You're allowed an arbitrary predicate that explains if this is the right place to wind up.

Hi,

The problem is with the go to statement. Again, local go to's, that go
somewhere within the same function are no particular problem -- though I
haven't studied the interaction with alloca yet; that might offer a few
surprises. The questions I have are about goto's that exit from a
function.
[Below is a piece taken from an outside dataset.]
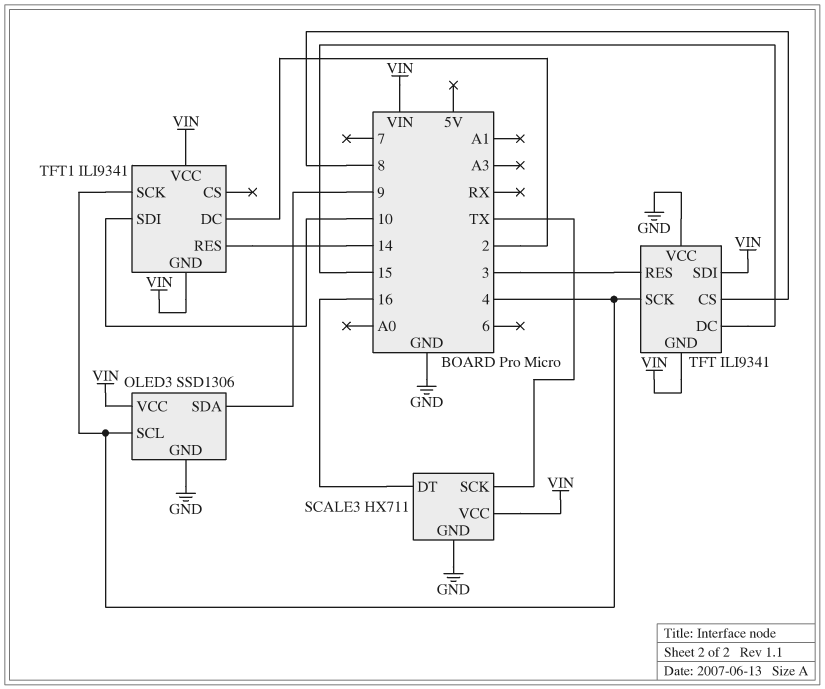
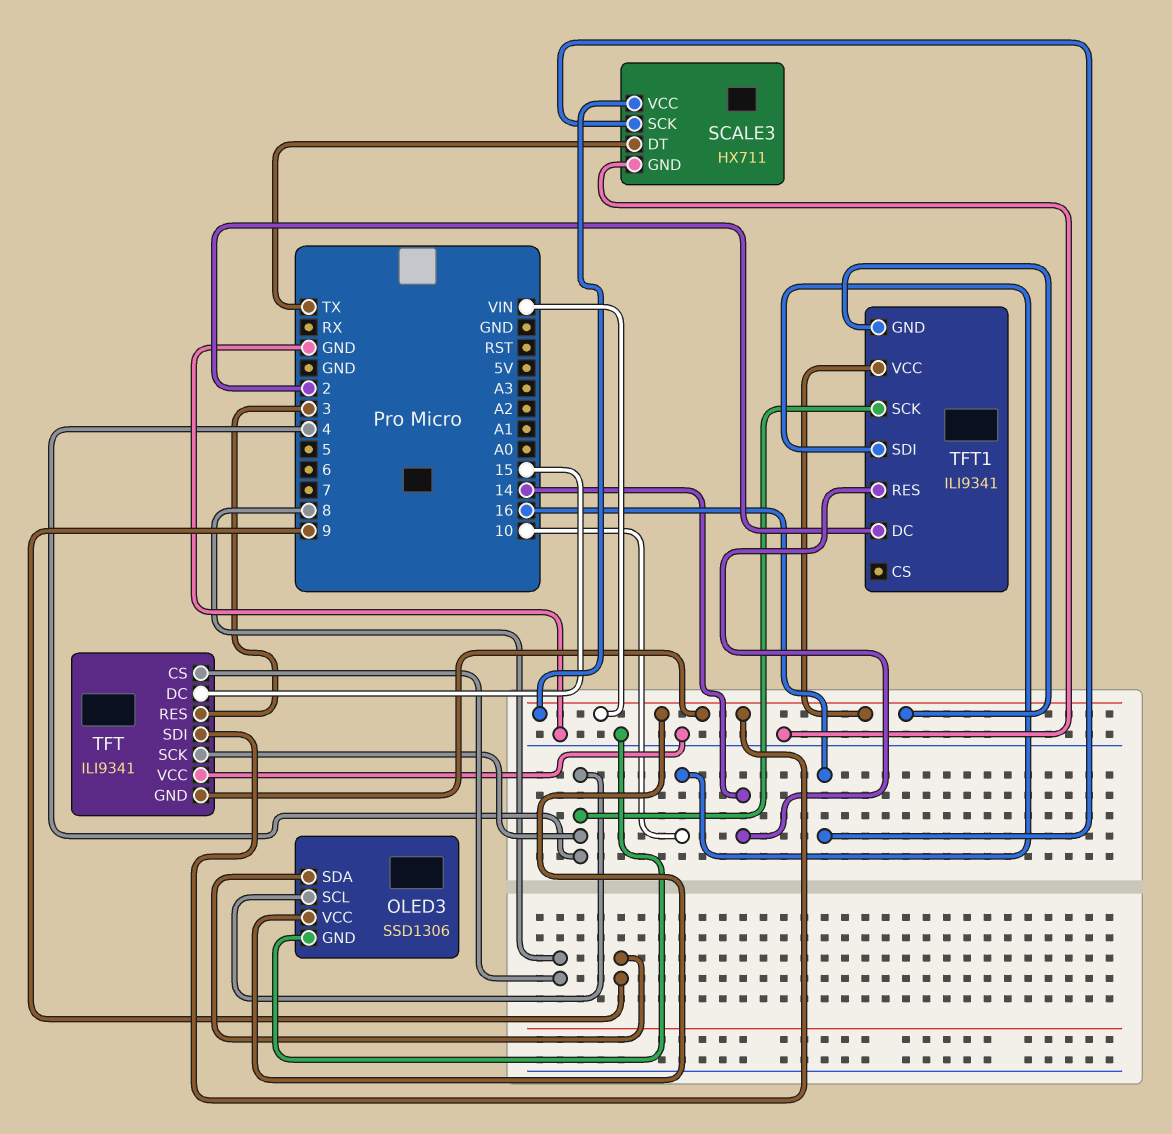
SCALE3 pin DT: 16 -> TX
SCALE3 pin SCK: TX -> 16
The traditional mechanism is to implement a label as an
instruction-pointer/environment-pointer pair, just as for procedures.
You just load the environment-pointer into the appropriate register, and
jump to the address. (again there are technical details about the size
of the local stack at the destination, disposition of alloca storage, and
the like, and nowadays, unwinding the stack).

I don't see a mechanism for this.

you can roll your unwinder using multiple return values (support for functions
that return multiple values was recently added): the first return value is the
usual function return value; the next one is the nesting depth to which you
want to go (I'm assuming that you can only go to a less nested function); the last
one is a number indicating which label in the final function you want to branch to.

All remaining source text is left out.